By Guest Writer
Austin J. Moccia is chairman of the Albion College Conservatives
The government “shutdown,” as a label, is a political pejorative. In actuality only seventeen percent of the federal government was actually shutdown as a result of partisan disagreement. However, the question remains amidst the settling of the political fallout; who is to blame? Both parties concomitantly absolve themselves of blame for this incident, and project it onto on another as a means of rationalizing their respective logic. However, in my perspective, both parties are responsible in some form, President Obama included.
Republicans are partially responsible in the sense that the debt ceiling was utilized as a means of preventing the implementation of the notoriously disastrous and wealth-redistributive “Obamacare” plan—instead of simply permitting the law to run its course, and in doing so elucidate the inherent failure that defines this legislation as anathema to American conceptualizations of individual autonomy. Whether it constitutes truculence or patriotism that motivated the Republican recalcitrance to sign any budget with Obamacare funding within it, the result was the same in the sense that it offered the left unsubstantiated political ammunition while concurrently risking a budget default which investors and corporations alike wished to avoid.

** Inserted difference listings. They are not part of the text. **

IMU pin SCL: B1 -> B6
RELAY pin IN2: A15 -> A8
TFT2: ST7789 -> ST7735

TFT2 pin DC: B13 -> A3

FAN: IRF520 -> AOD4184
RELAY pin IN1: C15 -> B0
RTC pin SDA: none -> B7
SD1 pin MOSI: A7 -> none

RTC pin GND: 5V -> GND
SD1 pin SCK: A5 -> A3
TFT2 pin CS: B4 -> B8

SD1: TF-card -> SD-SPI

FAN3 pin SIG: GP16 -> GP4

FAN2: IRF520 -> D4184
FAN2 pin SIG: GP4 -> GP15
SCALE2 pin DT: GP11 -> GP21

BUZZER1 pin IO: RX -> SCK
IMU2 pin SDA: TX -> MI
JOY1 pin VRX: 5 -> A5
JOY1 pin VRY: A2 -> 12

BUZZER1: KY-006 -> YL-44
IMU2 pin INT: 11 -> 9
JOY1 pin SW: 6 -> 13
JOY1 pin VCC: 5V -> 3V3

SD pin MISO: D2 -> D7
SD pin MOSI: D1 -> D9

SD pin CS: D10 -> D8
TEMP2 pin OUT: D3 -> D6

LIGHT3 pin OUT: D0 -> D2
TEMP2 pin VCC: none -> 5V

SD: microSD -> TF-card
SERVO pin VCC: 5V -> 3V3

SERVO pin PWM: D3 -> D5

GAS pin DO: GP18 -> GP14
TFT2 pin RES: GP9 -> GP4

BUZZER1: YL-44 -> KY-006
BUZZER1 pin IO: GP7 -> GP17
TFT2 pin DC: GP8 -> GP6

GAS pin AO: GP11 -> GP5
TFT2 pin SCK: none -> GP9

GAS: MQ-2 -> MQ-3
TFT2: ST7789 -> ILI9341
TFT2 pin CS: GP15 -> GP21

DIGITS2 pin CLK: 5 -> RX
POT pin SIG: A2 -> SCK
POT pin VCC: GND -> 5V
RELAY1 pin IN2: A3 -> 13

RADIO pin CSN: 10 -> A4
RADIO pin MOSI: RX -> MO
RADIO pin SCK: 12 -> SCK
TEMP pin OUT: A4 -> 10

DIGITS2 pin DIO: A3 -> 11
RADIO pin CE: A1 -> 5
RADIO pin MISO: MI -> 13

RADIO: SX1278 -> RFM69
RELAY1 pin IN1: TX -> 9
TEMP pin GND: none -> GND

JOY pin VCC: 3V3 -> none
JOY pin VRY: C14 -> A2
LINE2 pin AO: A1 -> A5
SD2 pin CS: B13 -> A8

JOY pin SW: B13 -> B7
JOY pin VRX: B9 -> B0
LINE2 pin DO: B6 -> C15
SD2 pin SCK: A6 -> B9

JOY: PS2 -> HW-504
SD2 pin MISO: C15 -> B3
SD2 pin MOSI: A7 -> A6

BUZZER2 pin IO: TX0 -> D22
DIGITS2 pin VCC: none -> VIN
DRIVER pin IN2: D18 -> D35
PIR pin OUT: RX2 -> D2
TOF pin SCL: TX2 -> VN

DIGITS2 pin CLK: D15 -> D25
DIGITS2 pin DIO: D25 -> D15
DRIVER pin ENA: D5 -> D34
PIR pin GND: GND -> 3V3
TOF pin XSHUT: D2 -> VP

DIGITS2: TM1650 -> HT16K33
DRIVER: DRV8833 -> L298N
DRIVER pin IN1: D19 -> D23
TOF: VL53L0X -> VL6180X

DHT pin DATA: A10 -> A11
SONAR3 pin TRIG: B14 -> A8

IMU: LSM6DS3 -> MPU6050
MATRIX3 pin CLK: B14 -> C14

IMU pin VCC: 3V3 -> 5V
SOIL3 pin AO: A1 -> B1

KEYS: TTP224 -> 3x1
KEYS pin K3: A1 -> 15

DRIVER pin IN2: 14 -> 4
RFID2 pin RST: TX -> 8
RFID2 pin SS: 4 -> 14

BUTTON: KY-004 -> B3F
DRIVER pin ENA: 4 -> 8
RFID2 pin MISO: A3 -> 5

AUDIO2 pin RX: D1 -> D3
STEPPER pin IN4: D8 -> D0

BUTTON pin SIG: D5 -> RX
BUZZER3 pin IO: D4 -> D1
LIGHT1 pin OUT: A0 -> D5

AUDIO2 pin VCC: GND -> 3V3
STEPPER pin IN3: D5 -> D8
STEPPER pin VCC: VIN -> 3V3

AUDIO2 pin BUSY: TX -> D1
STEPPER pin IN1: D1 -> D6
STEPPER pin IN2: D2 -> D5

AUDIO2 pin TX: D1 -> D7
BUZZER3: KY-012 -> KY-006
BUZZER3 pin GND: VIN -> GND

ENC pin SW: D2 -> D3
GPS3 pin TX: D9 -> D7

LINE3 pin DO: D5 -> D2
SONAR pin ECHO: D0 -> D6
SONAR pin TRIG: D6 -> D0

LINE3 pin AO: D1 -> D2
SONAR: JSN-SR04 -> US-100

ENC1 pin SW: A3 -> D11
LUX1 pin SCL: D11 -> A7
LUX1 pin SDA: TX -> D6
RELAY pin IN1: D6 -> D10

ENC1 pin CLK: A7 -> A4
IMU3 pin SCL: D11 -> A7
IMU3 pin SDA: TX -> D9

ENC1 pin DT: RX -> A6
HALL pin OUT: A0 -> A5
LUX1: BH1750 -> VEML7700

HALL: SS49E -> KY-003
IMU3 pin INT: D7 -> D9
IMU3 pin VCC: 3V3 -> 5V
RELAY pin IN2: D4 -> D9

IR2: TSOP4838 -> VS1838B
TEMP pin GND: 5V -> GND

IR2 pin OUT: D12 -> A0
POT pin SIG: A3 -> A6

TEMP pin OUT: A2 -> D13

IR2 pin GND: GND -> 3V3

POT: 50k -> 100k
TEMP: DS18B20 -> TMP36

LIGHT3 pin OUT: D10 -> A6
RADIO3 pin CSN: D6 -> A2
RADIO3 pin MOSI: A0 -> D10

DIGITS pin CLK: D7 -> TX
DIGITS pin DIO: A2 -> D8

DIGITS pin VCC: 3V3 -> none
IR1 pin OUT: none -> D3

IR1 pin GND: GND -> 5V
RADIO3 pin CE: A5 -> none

Democrats by contrast are axiomatically responsible in the sense that had they been receptive to the 57 percent of American citizens who blatantly oppose Obamacare (CNN October 2013 Poll), and had they not originally negotiated this bill amongst themselves within surreptitious closed-door meetings, there would be no need to refuse funding to government—since there would be no threat of Obamacare being imposed upon to middle class Americans who may either be stripped of, or severely taxed for, their existing healthcare plans.
Perhaps the most inflammatory aspect, in terms of disingenuous rhetoric, emerged when Barack Obama utilized the debt ceiling debate to lambaste conservatives, labeling the shutdown the “Republican government shutdown”. While this would be permissible, if not condonable in the sense that the President naturally disagrees with Republican views, the manner in which the shutdown was manipulated by the Obama Administration at the expense of American citizens was deceptive. For example, the Obama Administration ordered open air monuments blockaded off to tourists and the American public—despite the fact that these monuments by nature have negligible operating cost.
In essence, this tactic by Barack Obama was tendentious and specifically designed to illicit a prescribed response of emotional distress in the American citizenry, attempting to manipulate Americans into believing the shut-down was far worse than in actuality, thus helping substantiate the otherwise specious rhetoric that the shutdown was devastating. Unfortunately for the Obama Administration, the closure of open-air monuments was revealed for what it was—a deceit perpetrated upon the American public. When all was said and done, the aspect of America which suffered the greatest casualty was not an aspect of government, but the precipitous erosion of Americans’ confidence in the integrity of the federal government as a result of these actions.
I espouse the notion that despite weeks of partisan rhetoric, gamesmanship, and patently unsubstantiated rhetoric emerging from both sides, the so-called “deal” was in itself not conducive to a conclusion, but rather a catalyst to another event of political theatre to be determined at a later date. Unfortunately, the deal that was ultimately reached was deficient in satisfying even the minimal responsibility of the federal government; passing a balanced budget. Instead, Congress succumbed to the President’s insistence of furthering the self-perpetuating trend of reckless, tax and spend policies which mortgage the financial security of succeeding generations. While one could logically argue that President Obama emerged victorious in preserving his signature achievement of implementing government run healthcare, the only incontrovertible “winner or loser” would be the American people—who lost.